レディはその体験に、あまり良い印象を抱けない既視感を覚え、案内役の男に至っては、霧を潜る振りをして、途中で引き返してさえいた。
様々な脅威に挑み、失敗の中でも最悪と言えるものを幾度も経験した者にだけ身につく、ある種の直感が彼には備わっている。
こればかりは、一度たりとも『完全には』死んだ事がないコブラには、決して身につく事は無い。
ビアトリス「いたぞ。あの蝶だ」
コブラ「なんだもう見つけたのか?」
一本の石橋の上に出た三人は、石橋の手すりに留まっている、奇怪な形をした小さな蝶を見つけた。
ビアトリス「見つける分には簡単なんだ。見つける分にはね」
コブラ「含みのある言い方だな。このちっこい虫には毒でもあるのか?」スッ
魔女の言葉に疑問を抱きつつ、コブラが蝶に手を伸ばす。
しかしその手は空を切り、手すりに触れた。
コブラ「!」
そしてコブラは理解した。蝶は手すりに留まっていたのでは無い。
石橋の手すり、その遥か向こう側の木に、蝶は留まっていたのだった。
月光蝶「………」ヒュイイイイ…
捻れ絡まった対の長ヅノを、音を立ててー輝かせながら、月光蝶は飛翔した。
その身から溢れるおびただしい量のソウルは、縄張りの防衛に使われる。
ビアトリスの言葉には決して嘘偽りは無かったが、コブラは内心、してやられたと思った。
ブワァッ
羽を広げた月光蝶の横幅は、ゆうに10メートルを超えていた。
コブラ「こいつはどうも網に掛かりそうには無いぜ……虫籠も特注品を用意しないとな」
レディ「貴女、私たちをハメたのね?」
ビアトリス「そんなつもりは無かった。
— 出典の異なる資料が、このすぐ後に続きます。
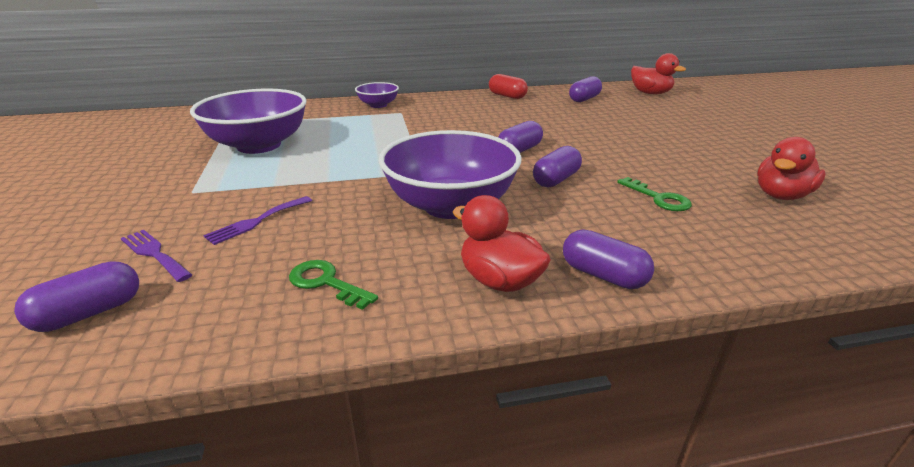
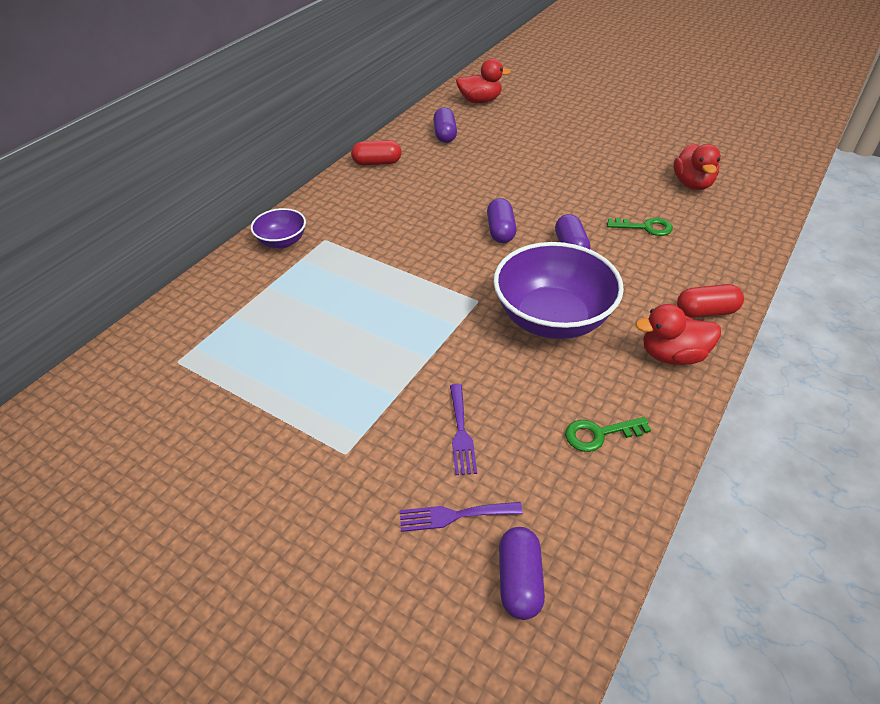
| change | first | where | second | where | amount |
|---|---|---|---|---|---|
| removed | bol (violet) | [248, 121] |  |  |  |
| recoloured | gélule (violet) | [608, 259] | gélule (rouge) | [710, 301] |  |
ただ…」
コブラ「悪意が無かった訳では無い。そうだろ?」
ビアトリス「察しがいいな。だが問題はないだろう?不死の身には些細な事だ」
ヴィオオン!
溢れ出るソウルを束ねた月光蝶は、人の頭ほどもある大きなソウルの塊を三つ作ると、それぞれをコブラ達に向けて放った。
放たれた緑光のソウルは三者に向かって直進するが、その速度は遅く、亡者の小走り程度の速さしかない。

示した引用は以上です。